The Medicines and Healthcare products Regulatory Agency (MHRA) has today issued a recall alert for a specific batch of Boots Paracetamol 500mg (16s) and has advised the public to stop using the product immediately and to return packets a Boots store for a refund.

The error has seen the foil blister inside the cartoon incorrectly state ‘Aspirin 300mg Dispersible Tablets’ instead of ‘Paracetamol 500mg Tablets’.

Though Boots and its supplier have confirmed that the tablets in the blister packs are Paracetamol 500mg and not aspirin, and are conducting a full investigation into the issue.

The error has been identified in those with a batch number of 241005 and an expiry date of 12/2029 and affects 119,964 packs.
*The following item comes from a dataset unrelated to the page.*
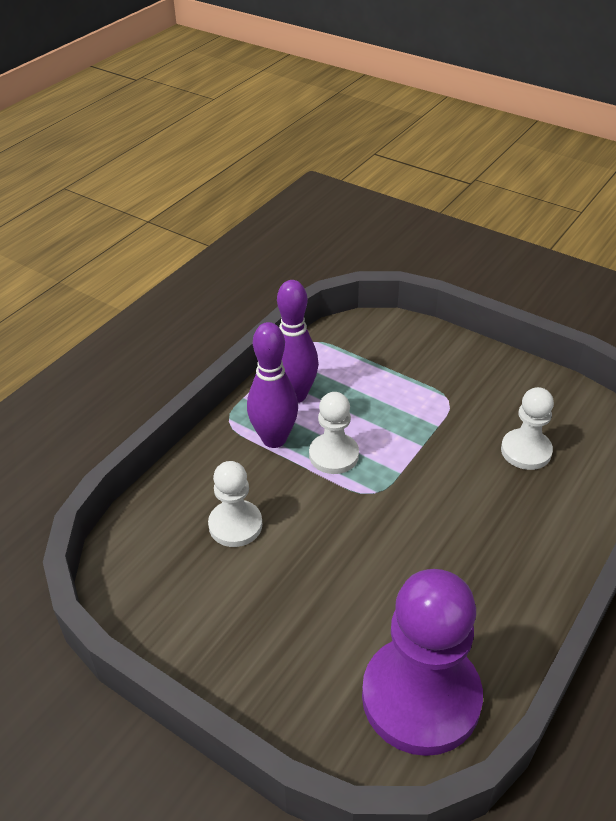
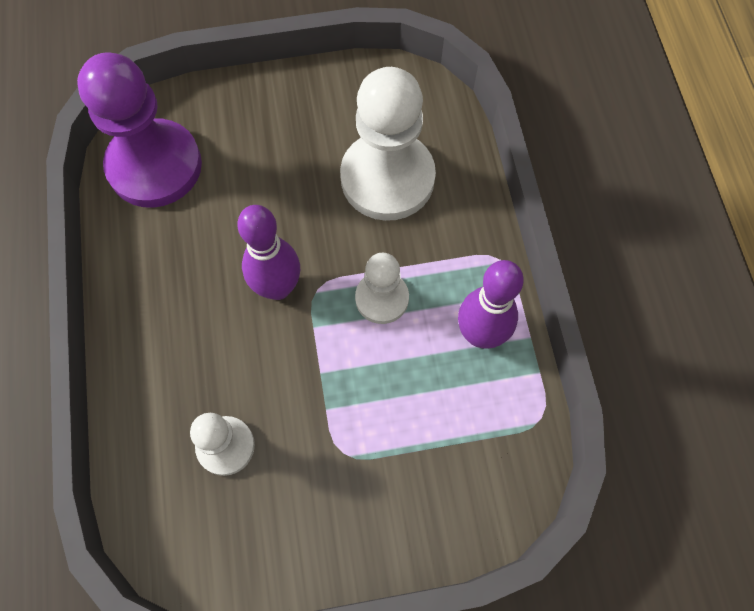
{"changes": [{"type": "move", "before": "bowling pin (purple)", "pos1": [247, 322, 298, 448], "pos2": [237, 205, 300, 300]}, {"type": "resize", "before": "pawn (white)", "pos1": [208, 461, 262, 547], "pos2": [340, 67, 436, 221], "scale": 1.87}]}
The MHRA stressed that the packs ‘should not be kept at home, even if the error is known, as this could lead to confusion and an incorrect dose being taken’.

Dr Stephanie Millican, MHRA deputy director benefit risk evaluation, said: ‘Patient safety is always our priority.

‘It is vitally important that you check the packaging of your Boots Paracetamol 500mg Tablets 16s, and if the batch number is 241005, you should stop using the product and return it to a Boots store for a full refund.’

She added: ‘If you are unsure which pack you have purchased or have taken Boots Paracetamol 500mg Tablets and experienced any side effects, seek advice from a healthcare professional. Please report any suspected adverse reactions via the MHRA’s Yellow Card scheme.

‘If you have any questions or require further advice, please seek advice from your pharmacist or other relevant healthcare professional.’

Last month, two batches of nitrofurantoin 100mg prolonged-release capsules were been recalled after a small number of packs were found to contain an additional tablet of nitrofurantoin.